Glory to the Father, and to the Son, and to the Holy Spirit;
As it was in the beginning, is now, and will be forever.
[here may be included a brief timely topical prayer - this week, for example, for those suffering on the East Coast]
O Lord, you have brought us in safety to this new day. Preserve us with your mighty power, that we may not fall into sin, nor be overcome by adversity. And in all we do, direct us to the fulfilling of your purpose; through Jesus Christ our Lord, who lives and reigns with you and the Holy Spirit. Amen.

The first day, I recognized this - and some of you do, too - as the opening of morning prayer from the Book of Common Prayer used in the Anglican communion. I appreciated the gesture that first morning, and wondered where Dr. Kalantzis's prayers would take us in the weeks to come.

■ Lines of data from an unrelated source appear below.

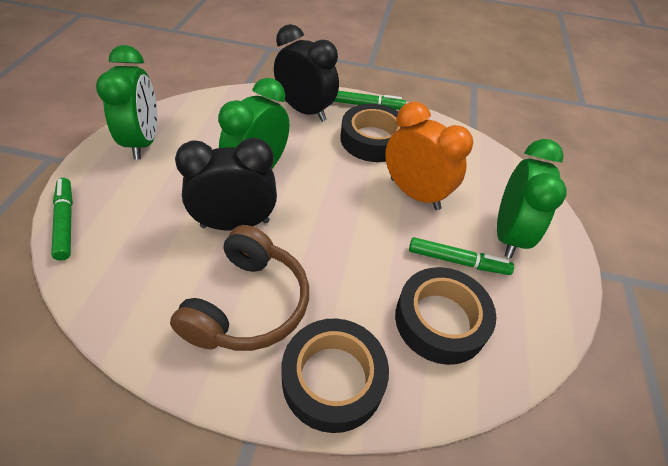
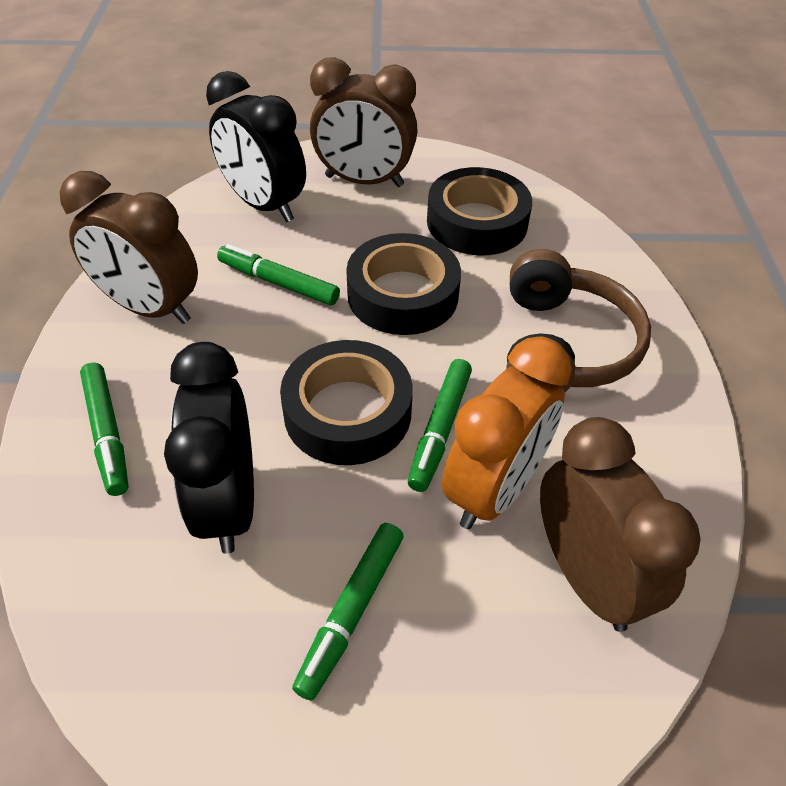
brown clock: 0 -> 3
green clock: 3 -> 0
green marker: 3 -> 4

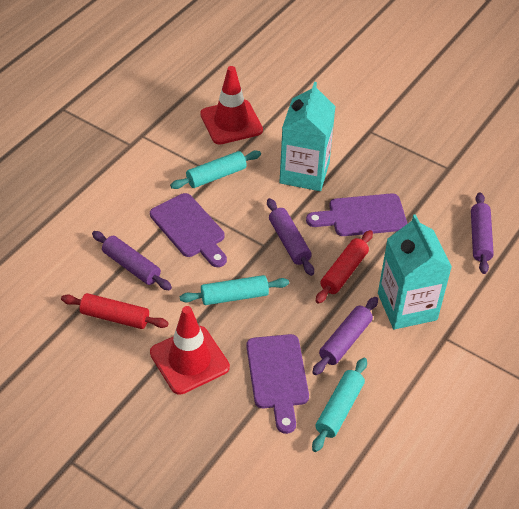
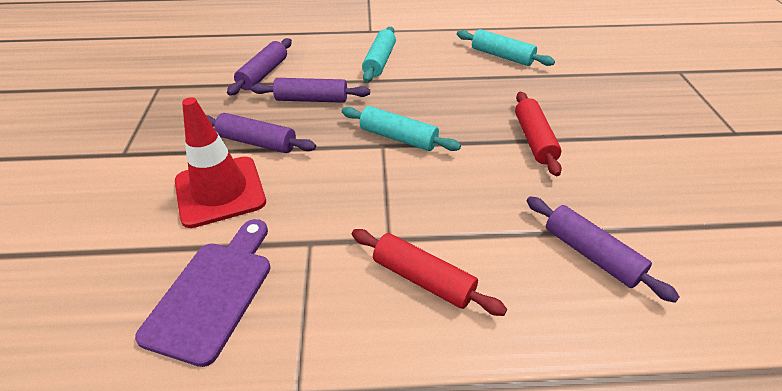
purple cutting board: 3 -> 1
red traffic cone: 2 -> 1
turquoise carton: 2 -> 0

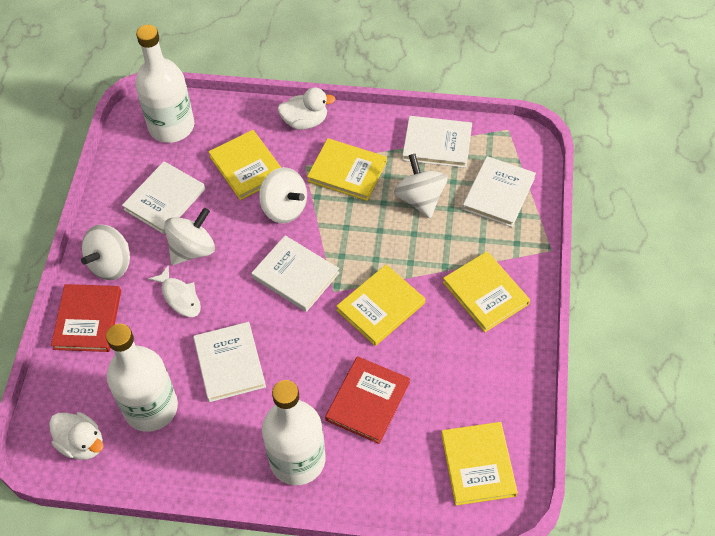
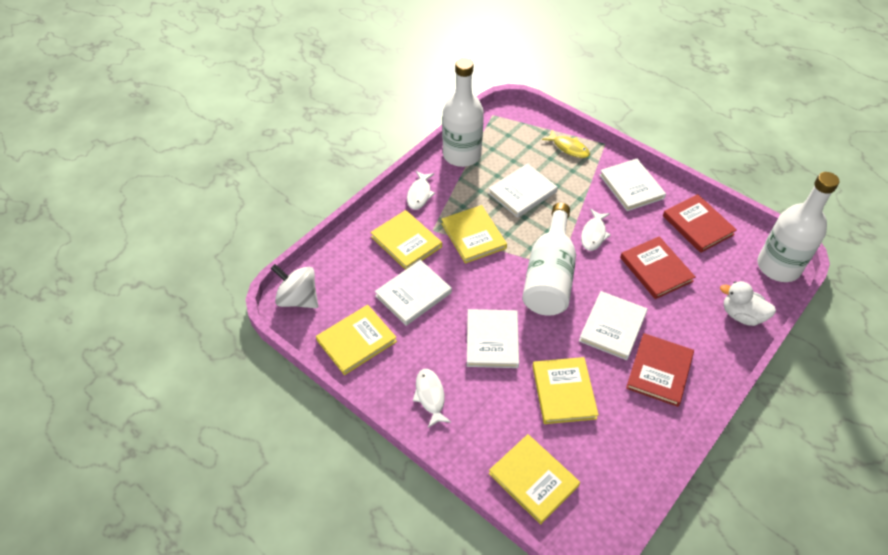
red book: 2 -> 3
white duck: 2 -> 1
white fish: 1 -> 3
white spinning top: 4 -> 1
yellow fish: 0 -> 1

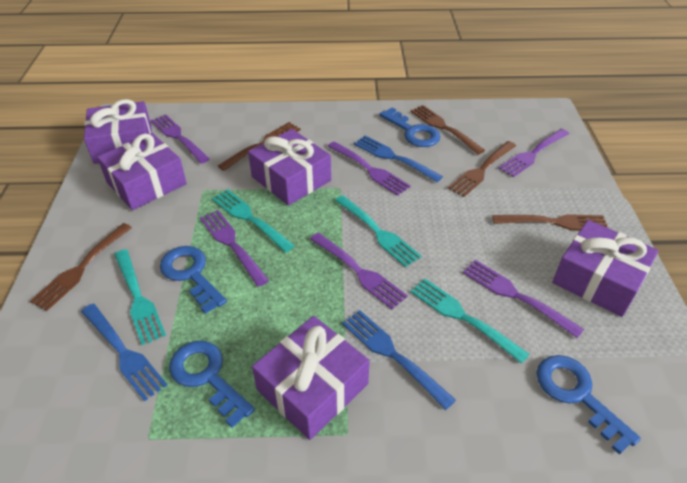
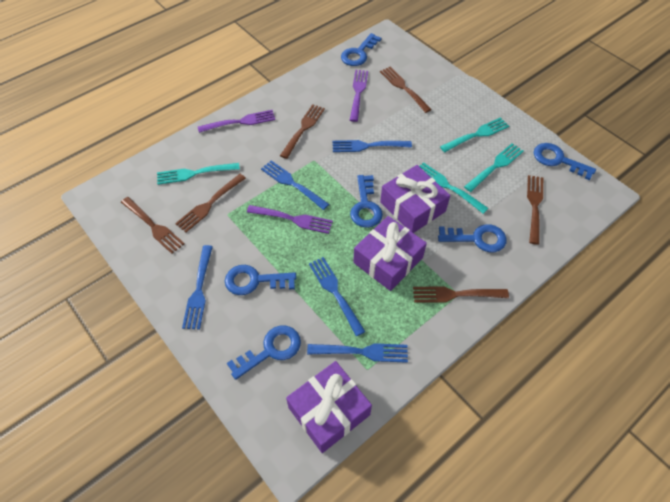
blue fork: 3 -> 5
blue key: 4 -> 6
brown fork: 5 -> 6
purple fork: 6 -> 3
purple gift: 5 -> 3

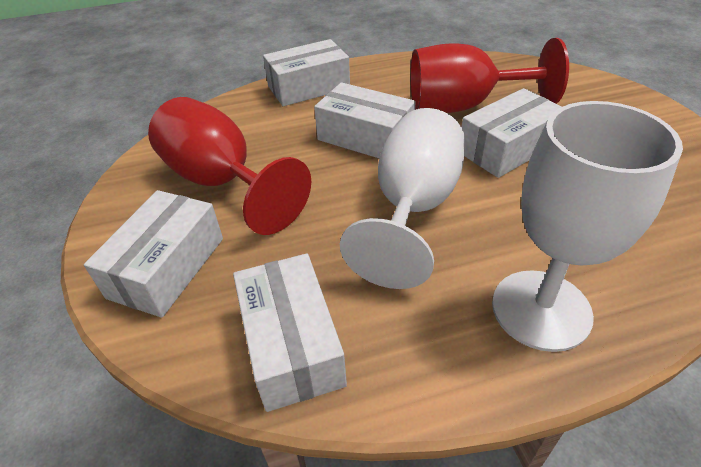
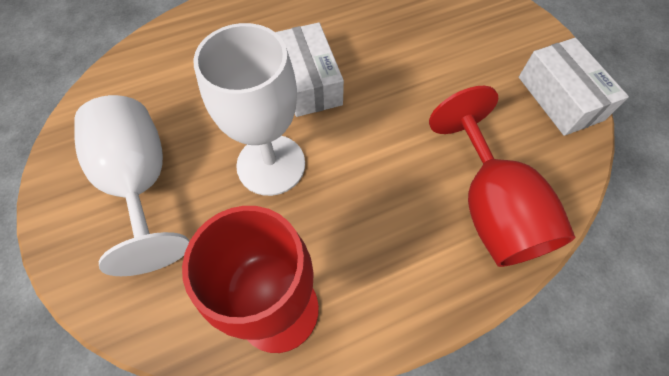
white box: 5 -> 2

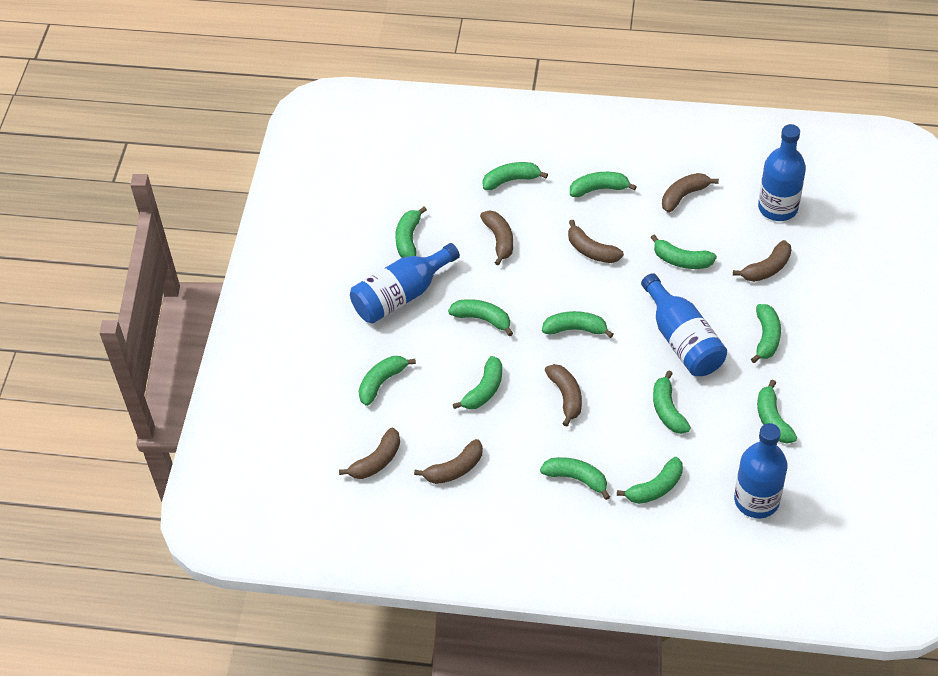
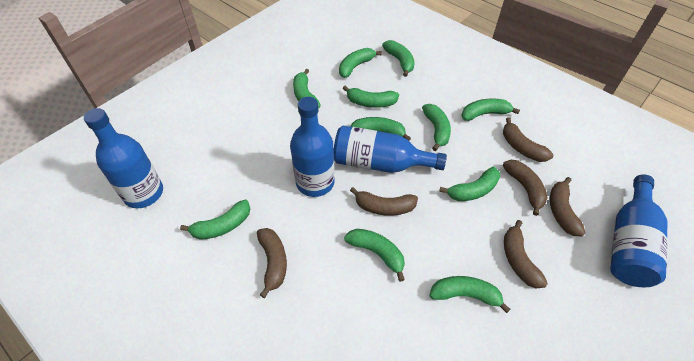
brown banana: 7 -> 6
green banana: 13 -> 11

But, every class session, this is how we begin. I couldn't be more satisfied, and I look forward to it each time. We're now about 10 weeks into the semester, and I simply don't tire of it. But my heart leapt when, last week, the good Dr. K. prayed before a campus lecture. I should not have been surprised to hear:
O gracious Light, pure brightness of the everliving Father in heaven;
O Jesus Christ, holy and blessed!
Now as we come to the setting of the sun, and our eyes behold the vesper light,
we sing your praises, O God: Father, Son, and Holy Spirit. 
You are worthy at all times to be praised by happy voices, 
O Son of God, O giver of life, and to be glorified through all the worlds. 
This is the ancient Greek hymn Phos hilaron, and it is the opening of evening prayer, also from Common Prayer.

And I sat in that lecture hall, with these prayers having begun and ended my day, and said to myself, "Yes. This is the spirit of worship that I want to foster and serve." My intimacy with the Book of Common Prayer helps me "fill in the service" in my head - the psalms, the multiple readings of scripture, the wide-ranging prayers for the world and the person sitting next to you. With or without music, but simply if gloriously with music. All this was evoked for me, and as I already said, my heart leapt.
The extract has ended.